%%

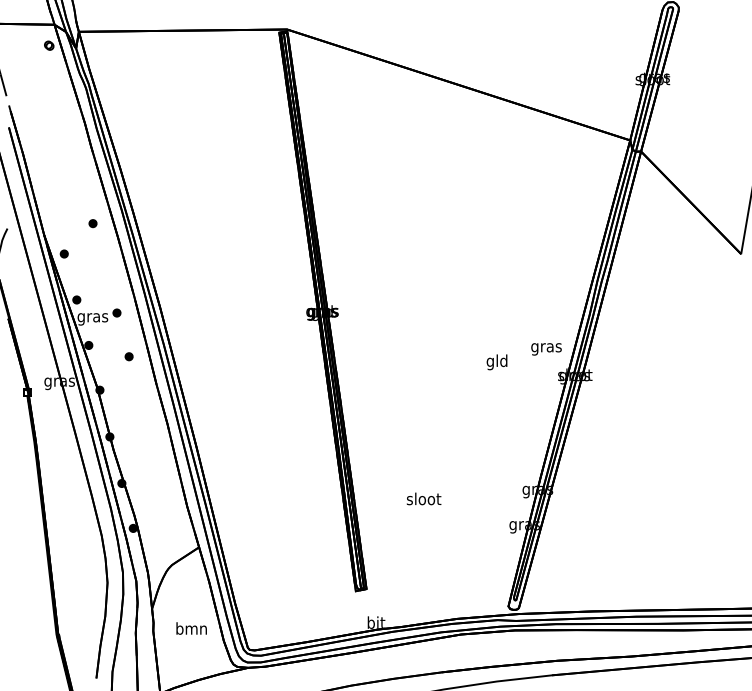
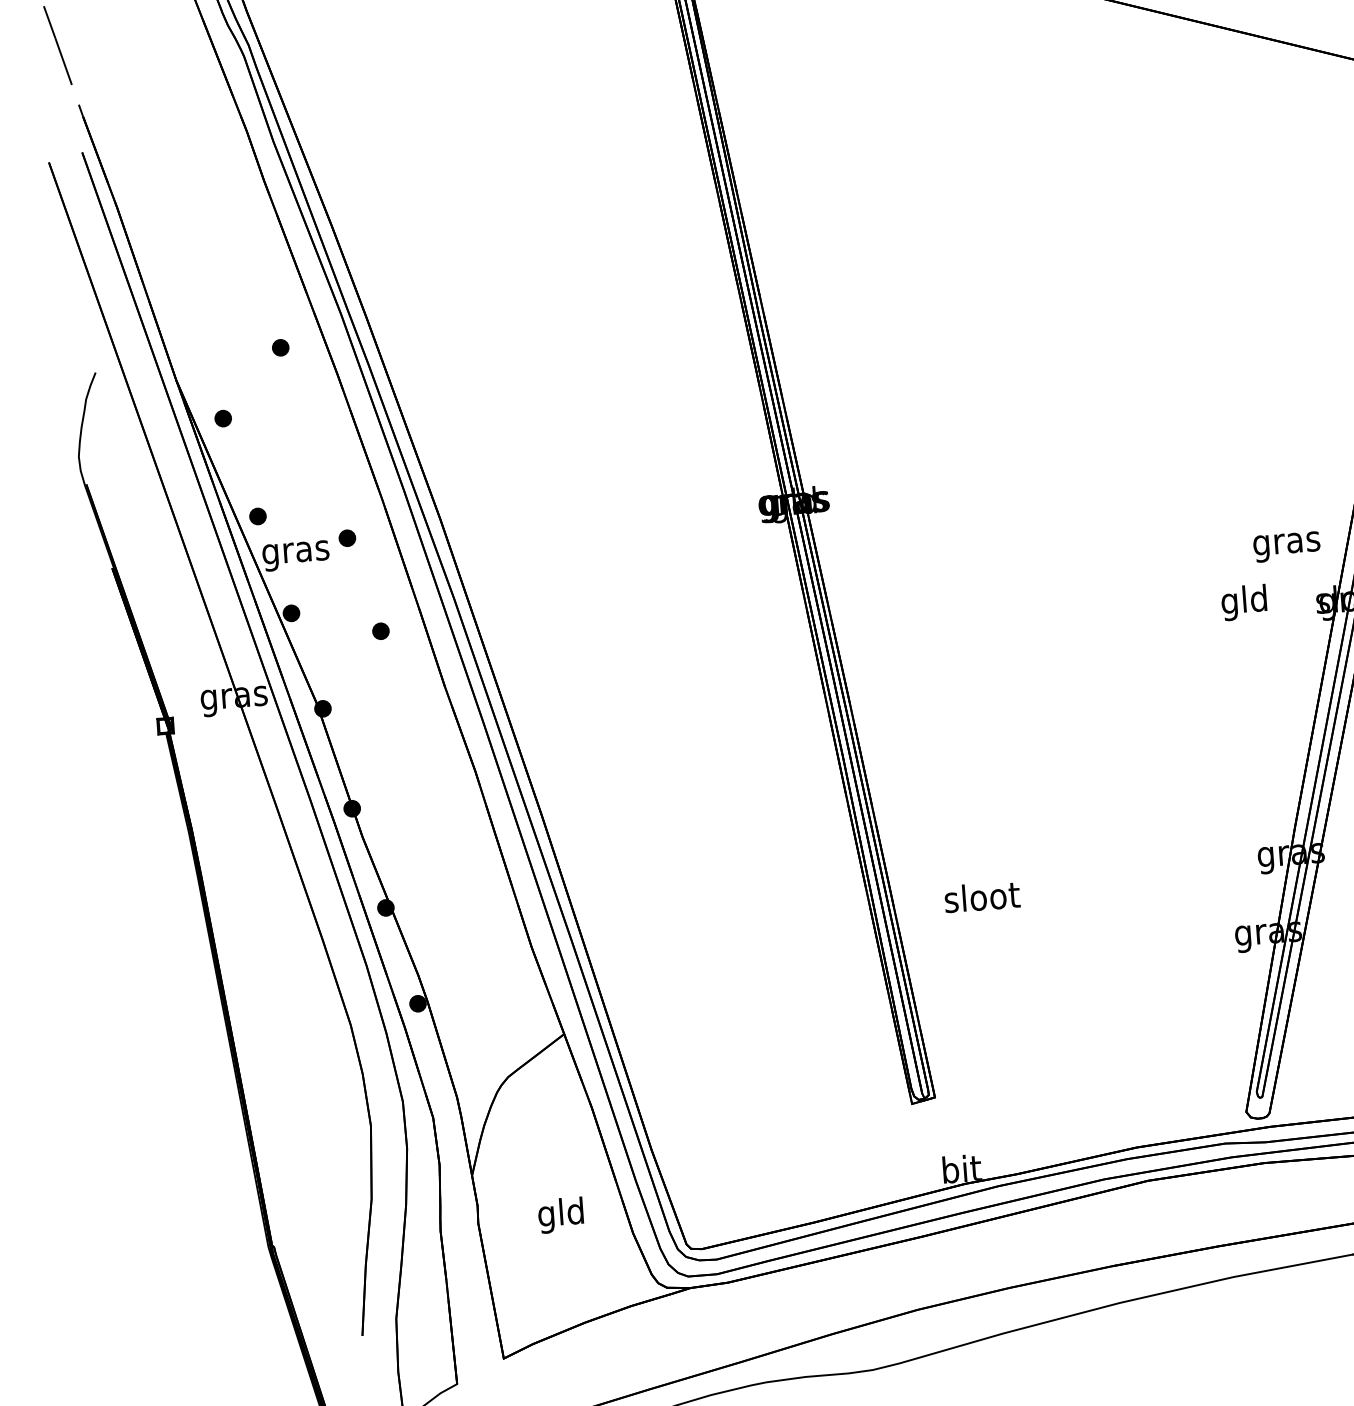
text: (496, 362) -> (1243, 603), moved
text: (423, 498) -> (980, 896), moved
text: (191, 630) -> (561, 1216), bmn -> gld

%%
%%

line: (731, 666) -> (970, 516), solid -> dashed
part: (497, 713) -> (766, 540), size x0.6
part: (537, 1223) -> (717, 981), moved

%%

TASK INSTRUCTIONS — Would you copy out exactly the lines above that start at the one containing "line: (731, 666)" and end at the one containing "part: (537, 1223) -> (717, 981), moved", inclusive?

TASK SOLUTION —
line: (731, 666) -> (970, 516), solid -> dashed
part: (497, 713) -> (766, 540), size x0.6
part: (537, 1223) -> (717, 981), moved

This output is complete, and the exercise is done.